Rebecca Dali voit le travail de terrain qu’elle accomplit comme une quasi-vocation. Elle le rappelle: elle est née le 1er octobre 1960, jour de l’indépendance du pays. Si elle comprend mieux que personne les difficultés que rencontrent les ex-captives de Boko Haram, c’est parce qu’elle a elle-même connu une enfance traumatisante. Sa mère a 15 ans quand elle rencontre son père, 45 ans. Mais elle est rapidement rejetée de son village parce qu’elle souffre de lèpre.

Pendant près de vingt ans, les parents de Rebecca sont des personnes déplacées.
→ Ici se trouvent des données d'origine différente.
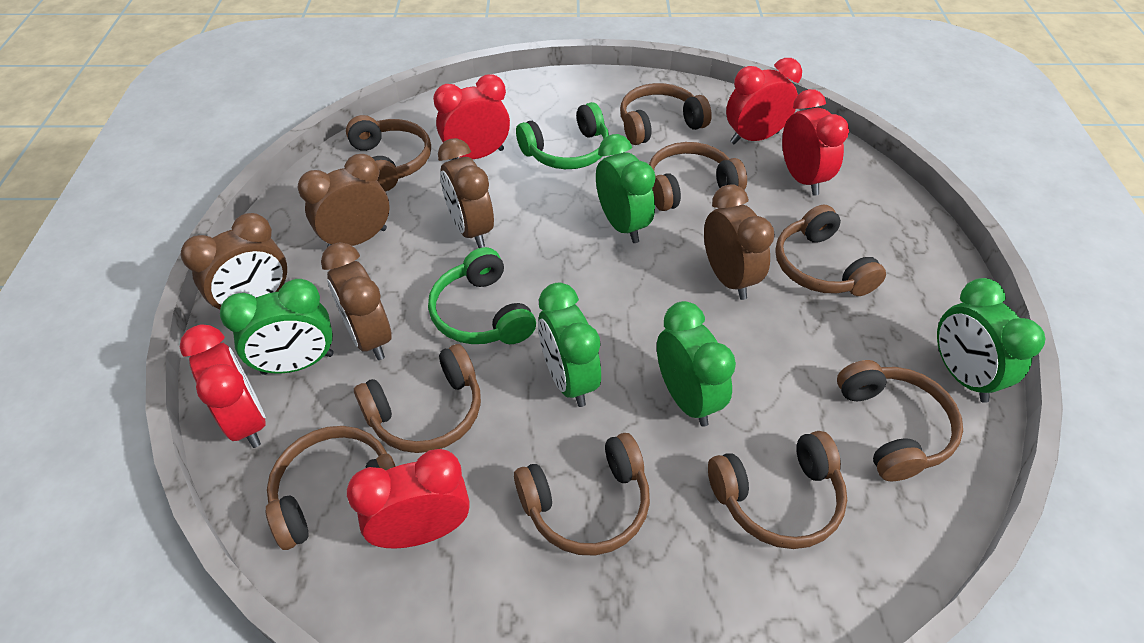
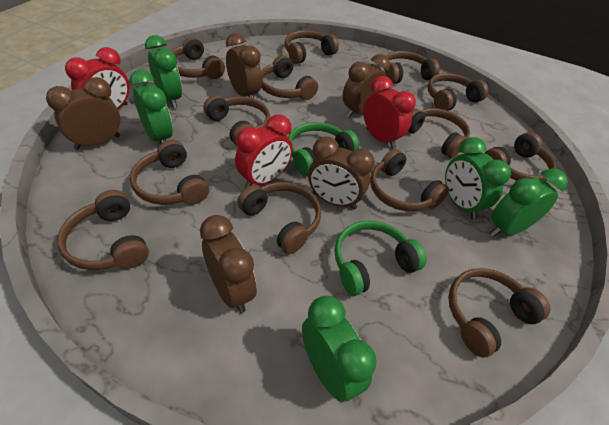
brown headphones: 9 -> 13
red clock: 5 -> 3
Sa mère peut finalement être traitée dans une léproserie. Quant à Rebecca Dali, à 5 ans, elle est contrainte d’aller vendre des objets dans la rue pour subvenir aux besoins de sa famille touchée par une indigence extrême et la faim.
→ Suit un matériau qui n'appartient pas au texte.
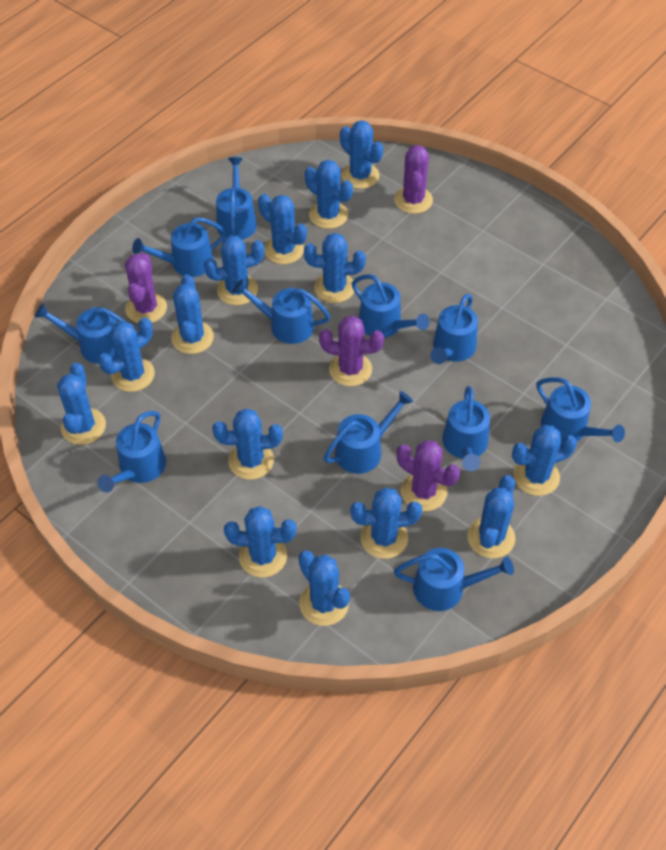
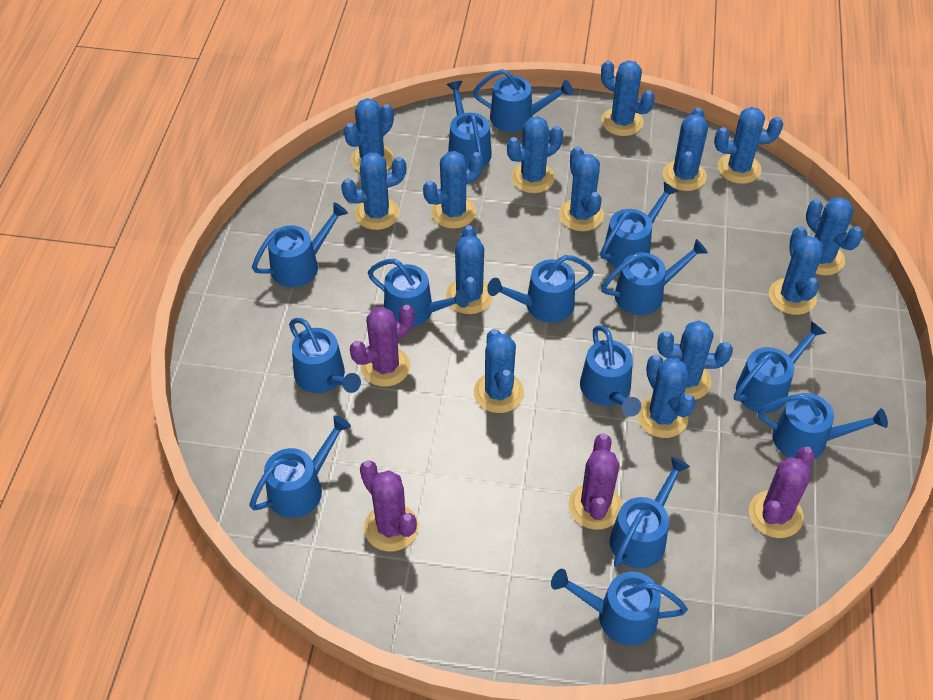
blue watering can: 11 -> 14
A 6 ans, elle est violée. Alors qu’elle a 8 ans, son père, à court de moyens, veut la marier. Elle s’enfuit, mais reste scolarisée. «L’action courageuse de Rebecca Dali doit servir d’exemple», relève Anne Willem Bijleveld, président de la Fondation Sergio Vieira de Mello.

La force de la foi

L’un des moteurs de son action est aussi sa foi. Ayant rencontré son mari, qui fut président de l’Eglise de Brethren, à l’âge de 19 ans, elle puise sa force dans la spiritualité. Un jour, rendant visite aux parents de lycéennes enlevées, elle est arrêtée par le groupe djihadiste.
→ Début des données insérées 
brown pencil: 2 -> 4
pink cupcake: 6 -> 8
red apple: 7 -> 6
«On m’a demandé de dire qui était Boko Haram. Je leur ai dit que c’était un groupe qui tuait et détruisait des villages. Ils n’ont pas aimé ma réponse et ont commencé à tirer dans l’air. Puis ils m’ont demandé pourquoi je n’avais pas peur.» Ils lui déconseillent d’aller à Chibok, infestée de militants djihadistes. Deux jours plus tard, elle s’y rend, défiant les avertissements de Boko Haram. De ses six enfants, elle a perdu un fils de 18 ans, Timothy, dans les méandres de la crise nigériane.

Sérénité et humilité

Rebecca Dali incarne la résistance par l’exemple à Boko Haram, dont le nom signifie «l’éducation occidentale est un péché». Elle a elle-même décroché un doctorat en éthique et philosophie de l’Université nigériane de Jos. Quand elle parle, elle garde une sérénité qui va de pair avec son humilité: «Nous n’avons pas les moyens de répondre à tous les besoins humanitaires.»

Elle n’est pas très optimiste pour l’avenir proche de son pays: «Mon pays est toujours plus dangereux et l’insécurité croît.» L’ironie du prix qu’elle vient de recevoir est qu’il pourrait fragiliser sa sécurité au Nigeria.

«Jusqu’ici, je travaillais surtout dans l’ombre. S’ils entendent parler de moi par les médias, ma vie risque d’être en danger.» Rebecca Dali ne compte pas s’arrêter, mais elle pourrait partager son temps entre Denver, où vit l’un de ses frères, et le Nigeria.


En dates

1960: Naissance le 1er octobre 1960, jour de l’indépendance du Nigeria.

1987: Diplômée en histoire de l’Eglise de l’Université de Jos.

1989: Crée le Centre for Caring, Empowerment and Peace Initiatives.

2012: Obtient un doctorat en éthique et philosophie de l’Université de Jos.